# Packgoat prospects need new home quick!



## Catahoula (Feb 12, 2013)

Mountain View Pack Goat in Shasta Lake, CA has two horned Alpine/Sable cross and an hornless Alpine that need new home right away or they will go to auction/sale barn. Anyone interested, please contact them before Wednesday. Email [email protected] 
Here are some pictures of them through Facebook. They are gorgeous boys. https://www.facebook.com/media/set/?set=a.10152041022519917.1073741854.265245729916&type=1


----------



## TOU (Aug 18, 2013)

Catahoula said:


> Mountain View Pack Goat in Shasta Lake, CA has two horned Alpine/Sable cross and an hornless Alpine that need new home right away or they will go to auction/sale barn.
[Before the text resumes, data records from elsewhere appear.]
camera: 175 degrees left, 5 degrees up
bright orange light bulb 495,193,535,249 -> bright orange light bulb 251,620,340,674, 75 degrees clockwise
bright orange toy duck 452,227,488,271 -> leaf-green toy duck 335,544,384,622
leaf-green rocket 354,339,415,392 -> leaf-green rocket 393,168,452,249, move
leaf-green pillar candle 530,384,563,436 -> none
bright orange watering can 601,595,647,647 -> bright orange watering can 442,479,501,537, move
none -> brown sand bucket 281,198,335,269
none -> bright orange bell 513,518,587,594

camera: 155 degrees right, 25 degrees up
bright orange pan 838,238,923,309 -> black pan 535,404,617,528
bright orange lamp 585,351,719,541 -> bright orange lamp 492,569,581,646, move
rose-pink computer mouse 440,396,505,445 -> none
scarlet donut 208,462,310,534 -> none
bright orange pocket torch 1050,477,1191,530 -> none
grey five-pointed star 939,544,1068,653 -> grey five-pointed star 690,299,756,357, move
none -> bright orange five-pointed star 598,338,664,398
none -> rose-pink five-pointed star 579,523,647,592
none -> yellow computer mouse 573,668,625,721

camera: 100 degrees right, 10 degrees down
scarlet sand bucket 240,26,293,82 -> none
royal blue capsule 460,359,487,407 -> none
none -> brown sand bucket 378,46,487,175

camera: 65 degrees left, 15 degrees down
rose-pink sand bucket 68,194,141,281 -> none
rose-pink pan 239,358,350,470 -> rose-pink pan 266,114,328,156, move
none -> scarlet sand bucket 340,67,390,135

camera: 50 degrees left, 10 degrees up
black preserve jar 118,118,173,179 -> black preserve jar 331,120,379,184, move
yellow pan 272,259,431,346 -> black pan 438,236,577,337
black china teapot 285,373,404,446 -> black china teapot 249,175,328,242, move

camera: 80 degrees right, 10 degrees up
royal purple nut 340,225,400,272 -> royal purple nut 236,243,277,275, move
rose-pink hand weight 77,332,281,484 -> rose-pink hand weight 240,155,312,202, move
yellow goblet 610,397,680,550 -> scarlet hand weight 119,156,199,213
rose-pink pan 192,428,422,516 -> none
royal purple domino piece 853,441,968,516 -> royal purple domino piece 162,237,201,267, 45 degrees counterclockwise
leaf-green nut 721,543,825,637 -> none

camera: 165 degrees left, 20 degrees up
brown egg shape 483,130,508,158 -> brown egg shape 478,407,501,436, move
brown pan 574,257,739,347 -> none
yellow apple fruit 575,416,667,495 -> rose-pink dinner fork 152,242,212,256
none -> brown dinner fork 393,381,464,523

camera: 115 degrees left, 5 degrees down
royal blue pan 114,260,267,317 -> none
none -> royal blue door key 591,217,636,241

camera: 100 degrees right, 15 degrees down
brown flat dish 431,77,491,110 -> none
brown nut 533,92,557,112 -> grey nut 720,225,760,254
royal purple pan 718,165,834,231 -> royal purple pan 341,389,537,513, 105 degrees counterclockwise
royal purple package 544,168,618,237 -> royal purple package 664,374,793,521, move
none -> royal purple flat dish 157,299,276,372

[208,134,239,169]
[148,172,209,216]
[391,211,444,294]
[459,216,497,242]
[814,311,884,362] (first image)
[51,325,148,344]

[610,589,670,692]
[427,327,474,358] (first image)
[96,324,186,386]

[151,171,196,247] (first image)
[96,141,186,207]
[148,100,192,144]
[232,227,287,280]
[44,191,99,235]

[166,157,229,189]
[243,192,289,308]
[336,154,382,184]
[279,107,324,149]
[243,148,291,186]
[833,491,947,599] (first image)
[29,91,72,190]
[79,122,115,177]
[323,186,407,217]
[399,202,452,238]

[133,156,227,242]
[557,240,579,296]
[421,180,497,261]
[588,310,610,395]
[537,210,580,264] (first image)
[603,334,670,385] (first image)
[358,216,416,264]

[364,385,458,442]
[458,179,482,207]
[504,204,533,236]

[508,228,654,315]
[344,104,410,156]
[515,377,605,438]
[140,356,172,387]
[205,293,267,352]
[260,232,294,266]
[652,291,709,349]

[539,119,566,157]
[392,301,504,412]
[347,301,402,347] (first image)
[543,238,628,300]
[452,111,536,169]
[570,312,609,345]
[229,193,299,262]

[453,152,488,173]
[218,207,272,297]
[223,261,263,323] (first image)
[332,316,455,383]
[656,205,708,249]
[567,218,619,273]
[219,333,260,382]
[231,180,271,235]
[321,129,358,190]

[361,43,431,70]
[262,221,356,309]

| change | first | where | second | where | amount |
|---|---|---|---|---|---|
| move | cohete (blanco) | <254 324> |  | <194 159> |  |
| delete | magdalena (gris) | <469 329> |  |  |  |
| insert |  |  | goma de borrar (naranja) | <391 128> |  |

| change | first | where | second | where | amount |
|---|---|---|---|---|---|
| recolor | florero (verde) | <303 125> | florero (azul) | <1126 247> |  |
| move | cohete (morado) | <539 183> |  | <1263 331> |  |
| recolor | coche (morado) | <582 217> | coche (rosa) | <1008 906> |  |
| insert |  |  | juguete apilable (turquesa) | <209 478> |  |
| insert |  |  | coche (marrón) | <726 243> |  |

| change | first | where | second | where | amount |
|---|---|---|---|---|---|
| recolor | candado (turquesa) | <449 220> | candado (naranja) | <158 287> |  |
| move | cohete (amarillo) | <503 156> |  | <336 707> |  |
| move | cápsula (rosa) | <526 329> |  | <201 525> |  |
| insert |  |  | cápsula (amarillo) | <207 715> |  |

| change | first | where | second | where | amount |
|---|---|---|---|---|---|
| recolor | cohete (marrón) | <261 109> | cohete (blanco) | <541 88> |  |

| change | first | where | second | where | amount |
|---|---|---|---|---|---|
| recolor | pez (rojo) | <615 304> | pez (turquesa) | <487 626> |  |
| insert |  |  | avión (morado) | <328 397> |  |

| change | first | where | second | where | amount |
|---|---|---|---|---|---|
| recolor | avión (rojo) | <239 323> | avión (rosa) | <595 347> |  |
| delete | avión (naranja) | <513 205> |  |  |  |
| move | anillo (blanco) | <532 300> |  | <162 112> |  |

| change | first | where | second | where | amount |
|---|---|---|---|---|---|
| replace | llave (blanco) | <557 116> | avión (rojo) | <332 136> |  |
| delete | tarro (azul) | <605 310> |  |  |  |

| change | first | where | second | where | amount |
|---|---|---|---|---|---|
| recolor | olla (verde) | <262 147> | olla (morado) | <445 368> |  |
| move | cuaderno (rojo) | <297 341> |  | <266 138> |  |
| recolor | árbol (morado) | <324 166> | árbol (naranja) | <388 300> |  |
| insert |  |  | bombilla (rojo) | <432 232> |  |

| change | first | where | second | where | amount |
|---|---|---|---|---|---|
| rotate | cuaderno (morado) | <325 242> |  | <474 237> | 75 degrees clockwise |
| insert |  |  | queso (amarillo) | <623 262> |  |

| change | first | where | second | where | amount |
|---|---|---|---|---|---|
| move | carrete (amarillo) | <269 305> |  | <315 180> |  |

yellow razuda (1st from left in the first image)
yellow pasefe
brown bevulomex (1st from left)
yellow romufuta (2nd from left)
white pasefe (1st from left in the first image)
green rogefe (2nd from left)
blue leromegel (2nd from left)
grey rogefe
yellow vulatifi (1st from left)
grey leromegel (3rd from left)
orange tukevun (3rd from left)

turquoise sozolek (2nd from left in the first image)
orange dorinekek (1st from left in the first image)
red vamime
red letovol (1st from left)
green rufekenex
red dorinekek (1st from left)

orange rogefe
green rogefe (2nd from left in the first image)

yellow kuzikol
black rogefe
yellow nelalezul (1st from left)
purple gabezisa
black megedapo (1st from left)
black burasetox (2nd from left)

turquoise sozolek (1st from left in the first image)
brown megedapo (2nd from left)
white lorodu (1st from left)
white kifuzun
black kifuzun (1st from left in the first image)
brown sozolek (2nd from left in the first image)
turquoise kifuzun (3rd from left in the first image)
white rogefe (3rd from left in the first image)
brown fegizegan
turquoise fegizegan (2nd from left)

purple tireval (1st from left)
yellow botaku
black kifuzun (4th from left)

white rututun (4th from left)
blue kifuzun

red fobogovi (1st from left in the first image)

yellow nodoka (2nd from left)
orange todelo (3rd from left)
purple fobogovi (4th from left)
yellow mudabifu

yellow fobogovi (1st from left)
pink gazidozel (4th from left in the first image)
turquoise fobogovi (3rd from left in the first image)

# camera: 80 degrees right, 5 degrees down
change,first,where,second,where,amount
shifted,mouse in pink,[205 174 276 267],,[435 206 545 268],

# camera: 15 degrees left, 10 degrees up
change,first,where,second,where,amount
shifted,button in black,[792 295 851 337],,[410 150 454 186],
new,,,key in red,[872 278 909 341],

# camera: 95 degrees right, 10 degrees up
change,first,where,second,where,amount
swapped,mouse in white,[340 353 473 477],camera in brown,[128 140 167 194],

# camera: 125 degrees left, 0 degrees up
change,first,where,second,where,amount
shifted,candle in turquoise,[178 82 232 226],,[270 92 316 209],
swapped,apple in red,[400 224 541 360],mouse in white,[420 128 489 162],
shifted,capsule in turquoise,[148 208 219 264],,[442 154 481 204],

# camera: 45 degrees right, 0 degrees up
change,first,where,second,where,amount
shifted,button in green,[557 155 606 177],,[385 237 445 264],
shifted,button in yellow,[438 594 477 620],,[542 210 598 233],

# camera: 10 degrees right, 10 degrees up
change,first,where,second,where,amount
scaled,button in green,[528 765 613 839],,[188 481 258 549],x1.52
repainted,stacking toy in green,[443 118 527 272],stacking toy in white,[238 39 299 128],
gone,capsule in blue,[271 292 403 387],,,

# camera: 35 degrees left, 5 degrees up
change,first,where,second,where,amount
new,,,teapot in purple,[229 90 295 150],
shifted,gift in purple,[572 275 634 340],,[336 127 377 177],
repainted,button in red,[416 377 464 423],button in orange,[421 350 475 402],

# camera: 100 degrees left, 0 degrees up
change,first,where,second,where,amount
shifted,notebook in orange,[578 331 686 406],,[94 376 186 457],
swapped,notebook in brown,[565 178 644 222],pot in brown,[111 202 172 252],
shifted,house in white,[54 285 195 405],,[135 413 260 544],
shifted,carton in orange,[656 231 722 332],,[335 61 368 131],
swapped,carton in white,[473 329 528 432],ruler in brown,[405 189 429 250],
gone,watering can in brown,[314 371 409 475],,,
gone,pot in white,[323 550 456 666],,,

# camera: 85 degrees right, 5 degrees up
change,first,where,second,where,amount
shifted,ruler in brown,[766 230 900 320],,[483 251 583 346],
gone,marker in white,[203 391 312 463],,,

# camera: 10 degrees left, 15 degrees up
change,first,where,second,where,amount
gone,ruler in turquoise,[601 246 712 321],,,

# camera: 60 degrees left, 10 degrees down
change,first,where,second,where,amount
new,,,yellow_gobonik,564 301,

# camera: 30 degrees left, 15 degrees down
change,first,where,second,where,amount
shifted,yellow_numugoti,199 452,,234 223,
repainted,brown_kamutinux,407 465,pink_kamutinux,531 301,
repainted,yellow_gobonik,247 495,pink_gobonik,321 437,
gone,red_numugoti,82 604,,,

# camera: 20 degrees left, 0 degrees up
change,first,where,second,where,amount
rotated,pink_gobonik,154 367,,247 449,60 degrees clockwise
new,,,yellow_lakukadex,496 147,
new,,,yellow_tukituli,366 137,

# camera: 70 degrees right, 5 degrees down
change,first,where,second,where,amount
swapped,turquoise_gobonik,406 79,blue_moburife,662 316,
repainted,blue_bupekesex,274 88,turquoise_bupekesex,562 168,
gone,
Anyone interested, please contact them before Wednesday. Email [email protected]
> Here are some pictures of them through Facebook. They are gorgeous boys. https://www.facebook.com/media/set/?set=a.10152041022519917.1073741854.265245729916&type=1


I would sure think twice about that hornless alpine if he were nearer. Dang!


----------



## Catahoula (Feb 12, 2013)

While I am for hornless myself, I know many pack goat people prefer horns. The two horned ones are gorgeous. Unfortunately they have broken into their buck area and beat up their hornless bucks. No puncture wounds but couple bloody heads in result. Sale barn is not open Wed...which spares them for another week. I am not sure how they ended up with them but the owner said they have got to go one way or another. She just can't keep them especially the horned ones.


----------



## toth boer goats (Jul 20, 2008)

Hope you find them a good home soon.


----------